Он оставил ее стоящей в нескольких дюймах от берега и глядящей на воду. То, что он сказал ей, было правдой — он никогда не был хорош с людьми. Но с женщинами он был еще хуже. Может быть, религия могла бы помочь ему, но он не был религиозен — никогда. Может быть это и была часть проблемы между ним и девушкой — ни один из них ни во что не верил. Не о чем было говорить, не было вопросов для обсуждения. Он оглянулся. Кэрис немного отошла вдоль берега от того места, где он оставил ее. Солнце отражалось от поверхности воды и освещало ее силуэт. Это выглядело так, словно она была почти нереальна.

Часть III

DEUCE

deuce (1) сущ. — Двойка в костях или картах. (Теннис) Состояние счета (по 40, по игре) в котором каждая сторона должна подряд выиграть две подачи или игры, чтобы победить.
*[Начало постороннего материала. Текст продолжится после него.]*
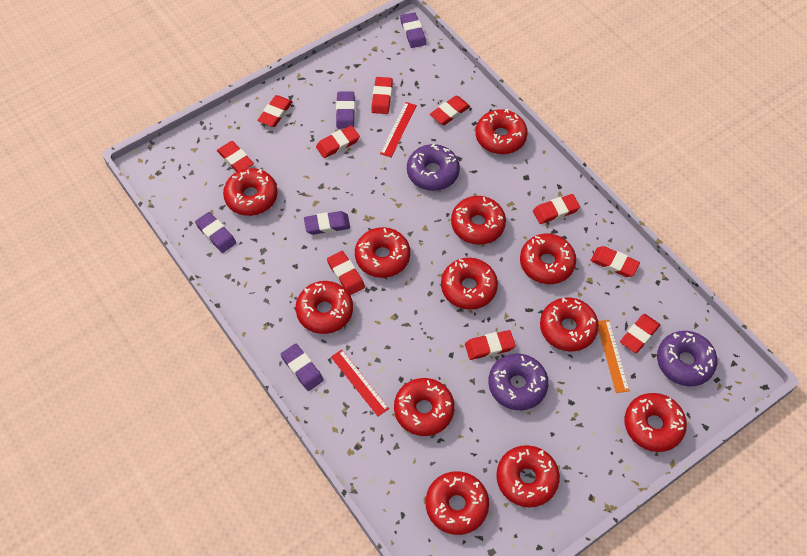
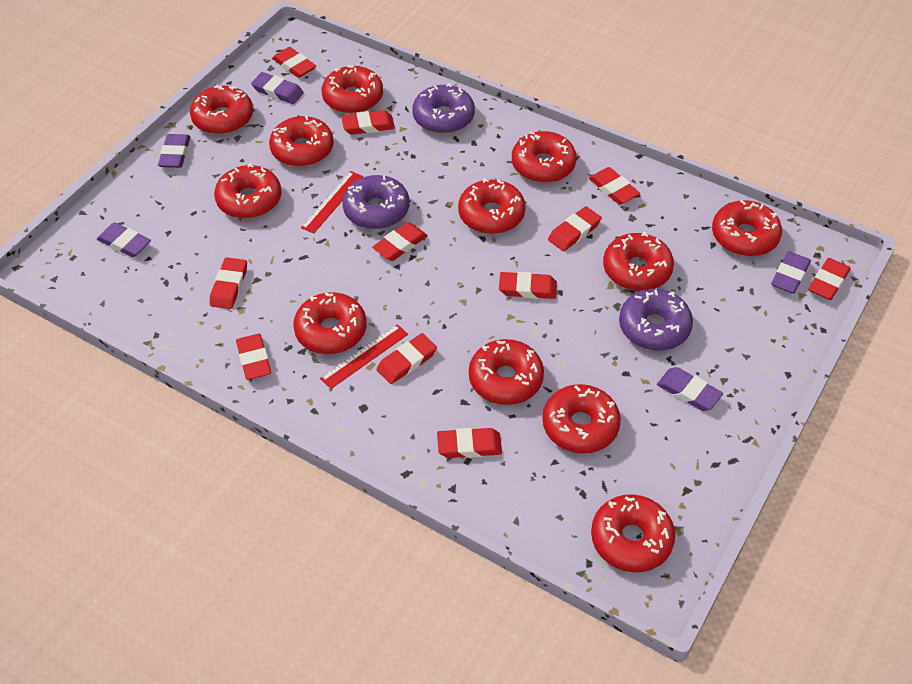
orange ruler: 1 -> 0
red eraser: 10 -> 11

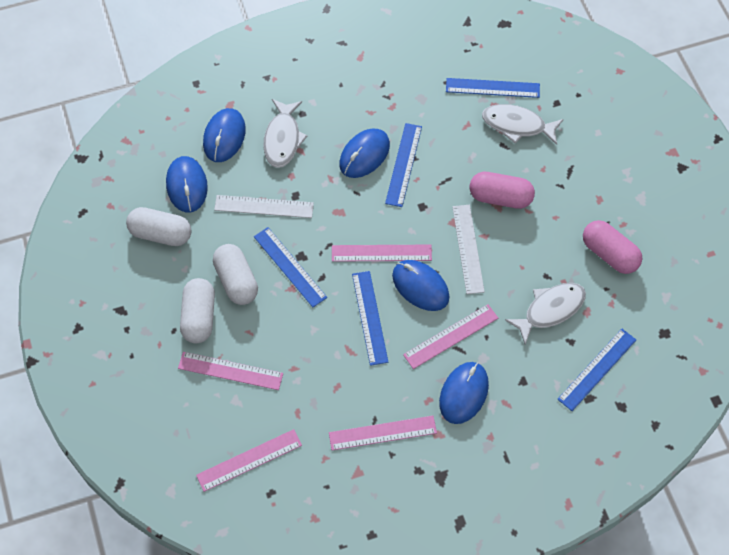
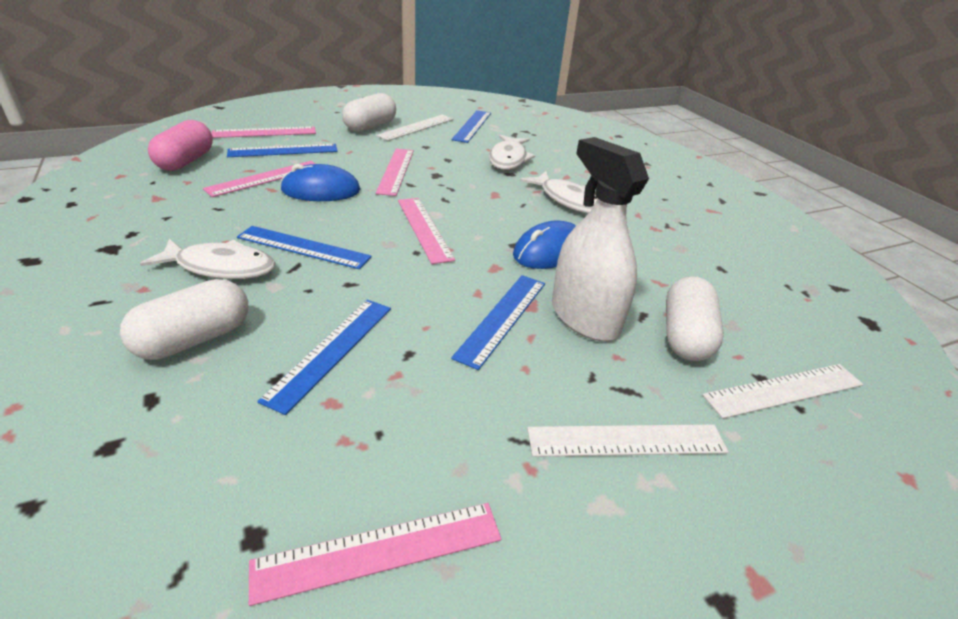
blue mouse: 5 -> 2
pink capsule: 2 -> 1
white ruler: 2 -> 3
white spray bottle: 0 -> 1

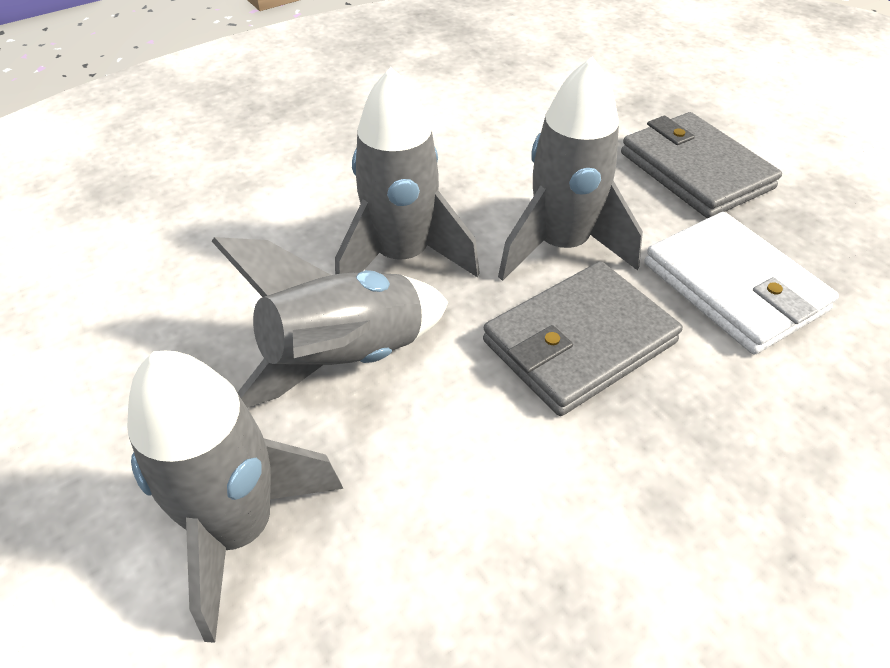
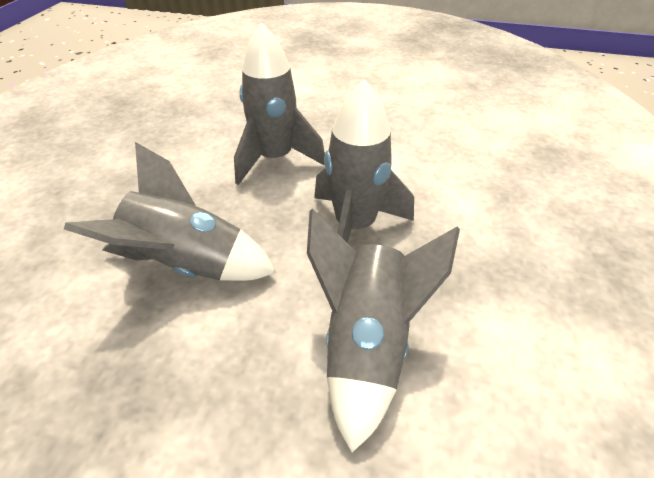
grey wallet: 2 -> 0
white wallet: 1 -> 0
deuce (2) сущ. — Мор, бедствие; Дьявол.

V

Суеверие

Глава 29

Прошло меньше недели после разговора, и первые, пока еще в толщину волоска, трещины стали появляться в колоннах Империи Уайтхеда. Они быстро расширялись. На мировом биржевом рынке началась спонтанная продажа — внезапная потеря уверенности в кредитоспособности Империи. Вскоре стали накапливаться ощутимые потери в доходах. Продажная лихорадка, однажды зафиксированная, становилась почти неуправляемой. В течение дня теперь в поместье прибывало больше посетителей, чем Марти видел за все время жизни в Убежище. Среди них, конечно, были и знакомые лица. Но теперь были и десятки других — финансовые аналитики, как он предполагал. Японские и европейские посетители смешивались с английскими до тех пор, пока место не стало похожим на ООН.
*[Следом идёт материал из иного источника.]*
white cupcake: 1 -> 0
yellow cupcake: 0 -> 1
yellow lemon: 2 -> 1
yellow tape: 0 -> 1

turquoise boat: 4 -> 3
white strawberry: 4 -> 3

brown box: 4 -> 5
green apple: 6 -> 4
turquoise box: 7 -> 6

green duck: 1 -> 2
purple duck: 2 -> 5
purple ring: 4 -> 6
Кухня, к неудовольствию Перл, немедленно стала местом спонтанных сборищ тех, кто в данный момент не требовался великому человеку. Они собирались вокруг большого стола, требовали бесконечное количество кофе и обсуждали стратегии, для формулировки которых они и собирались здесь. Большинство их разговоров, как всегда, были непонятны Марти, но из отдельных фраз, которые ему удавалось ухватить, становилось ясно, что Корпорация была перед лицом необъяснимой опасности. Были отчаянные разговоры о нарушении стабильности пропорций повсюду; разговоры о вмешательстве правительства, чтобы предотвратить неминуемый крах в Германии и Швеции; разговоры о саботаже, приведшем к катастрофе. Казалось, что объединенная мудрость всех этих профи склонялась к тому, что только искусно разработанный план — на подготовку которого должно было уйти несколько лет — мог так опасно и фундаментально подорвать успех Корпорации. Нашептывали о секретных действиях правительства, о законспирированном соревновании. Паранойя в доме не знала границ.